Mammographic localization is done using mammography with a grid as the compression paddle. The site of interest is identified on the mammogram and a needle is place to that site through the grid. Additional mammograms are done to confirm that the needle is in the right place. Ultrasound guidance is similar, placing the needle to the site of concern and confirming positioning using ultrasonography. Depending on the surgeon’s preference, a small amount of blue dye or a thin wire, or both, are then placed and the needle is removed. If there is a wire, the excess outside the skin will be taped down. You will then go to lymphoscintigraphy or to have your procedure done.

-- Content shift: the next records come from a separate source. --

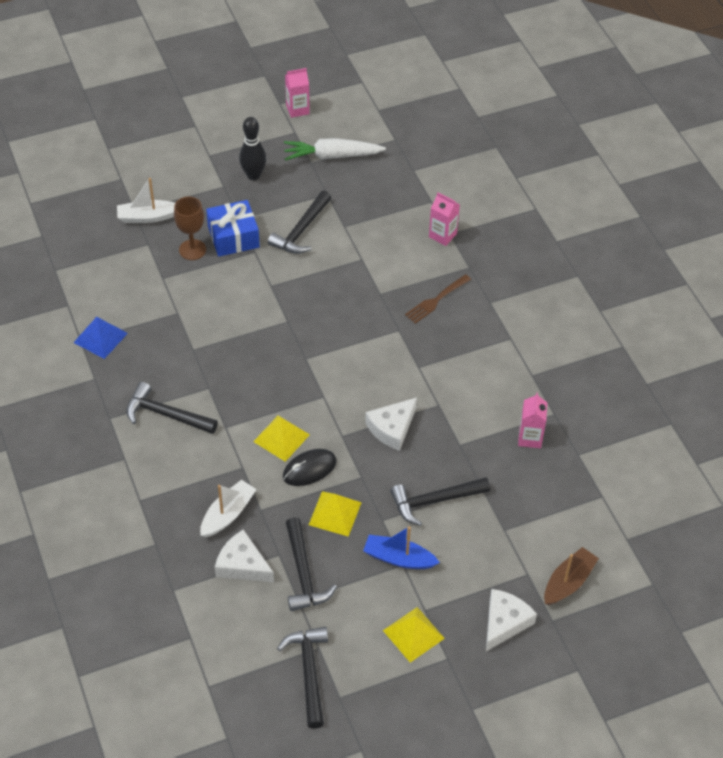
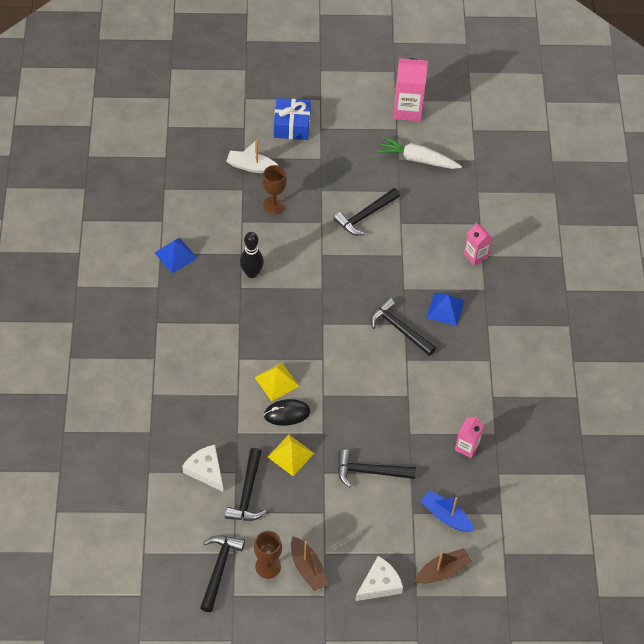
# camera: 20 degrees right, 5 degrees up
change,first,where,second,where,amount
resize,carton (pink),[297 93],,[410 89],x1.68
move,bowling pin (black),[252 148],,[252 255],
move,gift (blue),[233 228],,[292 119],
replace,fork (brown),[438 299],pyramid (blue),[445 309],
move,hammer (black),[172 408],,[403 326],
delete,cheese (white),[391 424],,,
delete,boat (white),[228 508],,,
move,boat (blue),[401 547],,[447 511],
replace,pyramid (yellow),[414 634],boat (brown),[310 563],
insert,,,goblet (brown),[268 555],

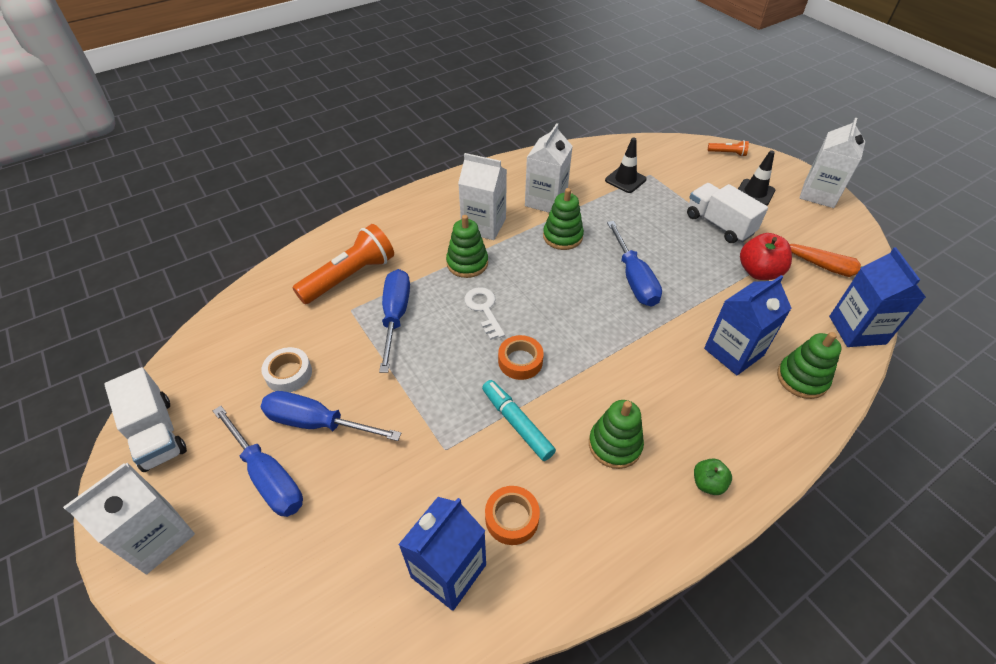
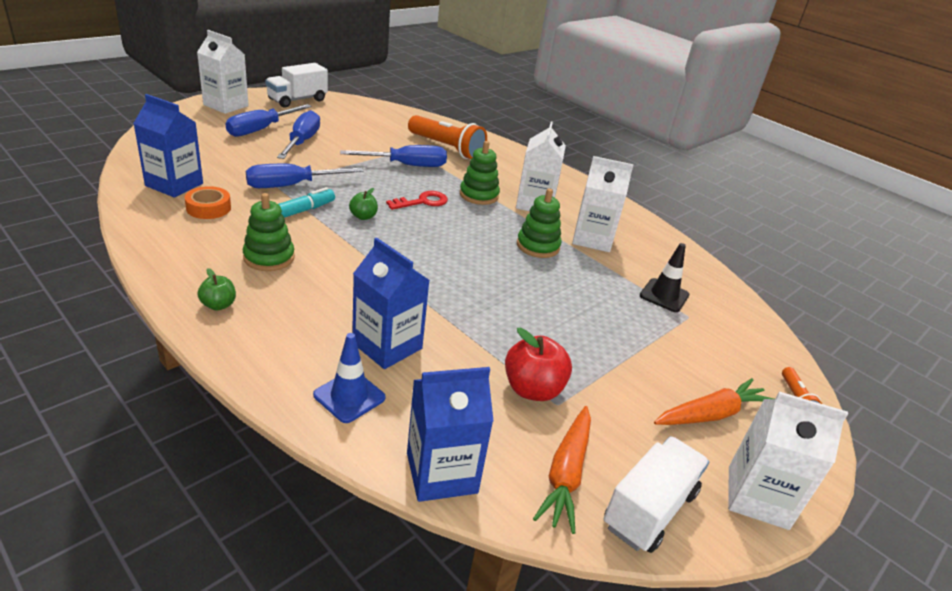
# camera: 75 degrees right, 15 degrees down
change,first,where,second,where,amount
replace,traffic cone (black),[756 178],carrot (orange),[714 401],
move,truck (white),[727 213],,[656 494],
move,screwdriver (blue),[634 264],,[305 176],
recolor,key (white),[484 313],key (red),[417 200],
replace,stacking toy (green),[809 365],traffic cone (blue),[349 378],
replace,tape (orange),[521 357],apple (green),[363 204],
delete,tape (white),[286 369],,,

Sentinel node biopsy may be performed at the time of your lumpectomy. A small amount of radioactive material will need to be administered in a manner that guides your surgeon to the first lymph nodes draining the lymphatic channels of the breast. Placing this material in the superficial layers of the skin optimizes uptake by the lymphatics. The radioactive material is mixed with a local anesthetic and injected, usually at the areolar margin of the breast. This is usually done in the Nuclear Medicine department so images confirming lymphatic and lymph node uptake can be acquired using specialized radioactivity-detecting cameras. This procedure will follow the localization procedure, if you have one done. After lymphoscintigraphy, you will go to surgery.